Payroll Services revenue decreased 6% to $354.4 million as the weak economy affected client growth, check volume, and revenue per check. Checks per client declined 5% in the quarter, versus 5.2% in Q4, 4.3% in Q3, 2.1% in Q2, and 1.2% in Q109. Paychex’s new client sales or new business starts decreased 13% q-o-q, compared to a 27% decrease in the fourth quarter of fiscal 2009 and 19% for the full year 2009. Clients lost due to companies going out of business increased 1%, compared to a 19% increase in the fourth quarter and 17% for the full year 2009.
Human Resource Services revenue increased 1% to $132.1 million with a 10% increase in comprehensive human resource outsourcing services clients and a 5% increase in workers’ compensation insurance clients. However, the weak economy has hurt revenue in the company’s retirement services and comprehensive human resource outsourcing segments.
Low interest rates continued to affect income from funds held for clients. For the first quarter, interest on funds held for clients decreased 43% to $13.7 million and investment income decreased 70% to $0.9 million.
Total expenses decreased 1% to $310.3 million as a result of cost control measures and a stable headcount. The company ended the quarter with about 12,400 employees compared to 12,500 last year. Paychex has a strong liquidity position with cash and total corporate investments of $634 million and no debt.

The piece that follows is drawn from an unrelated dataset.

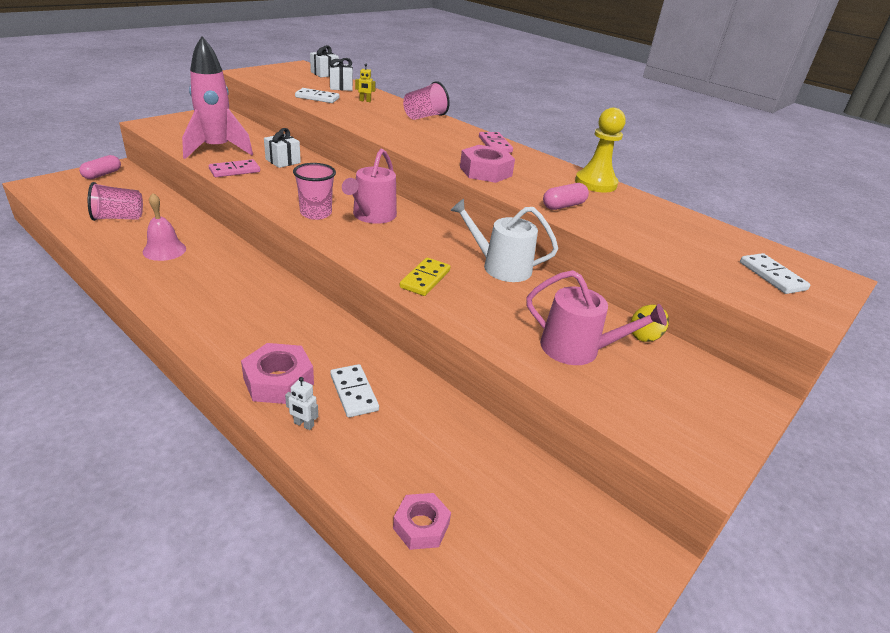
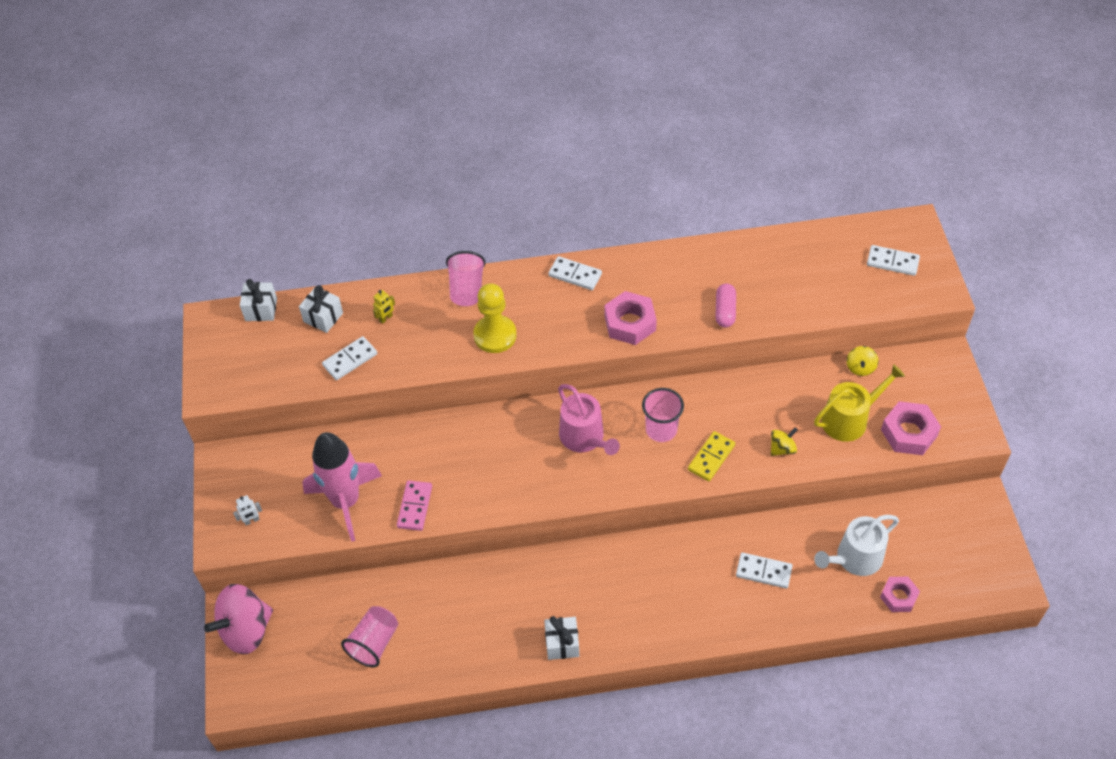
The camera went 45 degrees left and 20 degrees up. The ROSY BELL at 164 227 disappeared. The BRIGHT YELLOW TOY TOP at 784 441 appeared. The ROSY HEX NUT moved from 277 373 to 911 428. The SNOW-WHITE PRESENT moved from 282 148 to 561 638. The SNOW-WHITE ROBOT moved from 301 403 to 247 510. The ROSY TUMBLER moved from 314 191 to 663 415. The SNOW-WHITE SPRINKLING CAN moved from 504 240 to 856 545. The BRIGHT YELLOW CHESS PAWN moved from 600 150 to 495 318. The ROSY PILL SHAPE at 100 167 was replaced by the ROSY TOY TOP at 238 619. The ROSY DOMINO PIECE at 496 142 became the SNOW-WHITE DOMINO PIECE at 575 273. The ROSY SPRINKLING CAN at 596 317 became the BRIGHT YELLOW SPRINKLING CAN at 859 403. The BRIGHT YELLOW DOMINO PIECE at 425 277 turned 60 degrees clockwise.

Paychex has about 600,000 clients, and its target market is the 7.9 million small businesses that have fewer than 100 employees. Only 15% to 20% of this market outsources its payroll processes, giving Paychex a huge growth opportunity. The SaaS model presents a good way to sell to small businesses and Intuit has emerged as a major threat to Paychex with its acquisition of the online payroll provider PayCycle, which was at the top of my list of SaaS acquisition prospects for Intuit. Read my interview with Pay Cycle CEO Jim Heeger to understand how the PayCycle acquisition changes Intuit’s equation in the payroll processing space.
In general, the payroll processing space is ripe for an overhaul via extensive SaaS usage. PayChex has been slow to adopt. This is where, Intuit has a potent weapon in PayCycle. PayCycle targets small business with fewer than 20 employees and has about 80,000 customers. Paychex controls more than 40% of the market for businesses with fewer than 20 employees. Intuit is likely to attack this business with PayCycle.
Its other major competitor, ADP, targets a different segment of the market, enterprises. I recently suggested that ADP should acquire Salary.com, which has about 3,500 enterprise customers. Paychex has a strong balance sheet, and it should look at strengthening its position in the market with some SaaS acquisitions in the talent management space.
Paychex has revised its fiscal 2010 revenue outlook. The company now expects revenue to decline 2% to 5% to a range of $1.98 billion to $2.04 billion, compared to its previous guidance of a 1% to 4% decline.
Paychex expects 2010 earnings to decline 10% to 12% on revenue decline of 1% to 4%. Analysts expected earnings of $1.46 a share, down 3%, on revenue of $2.09 billion, flat with the previous year. The stock is currently trading around $29 with market cap of about $10.5 billion. It hit a 52-week high of $31.54 on September 23.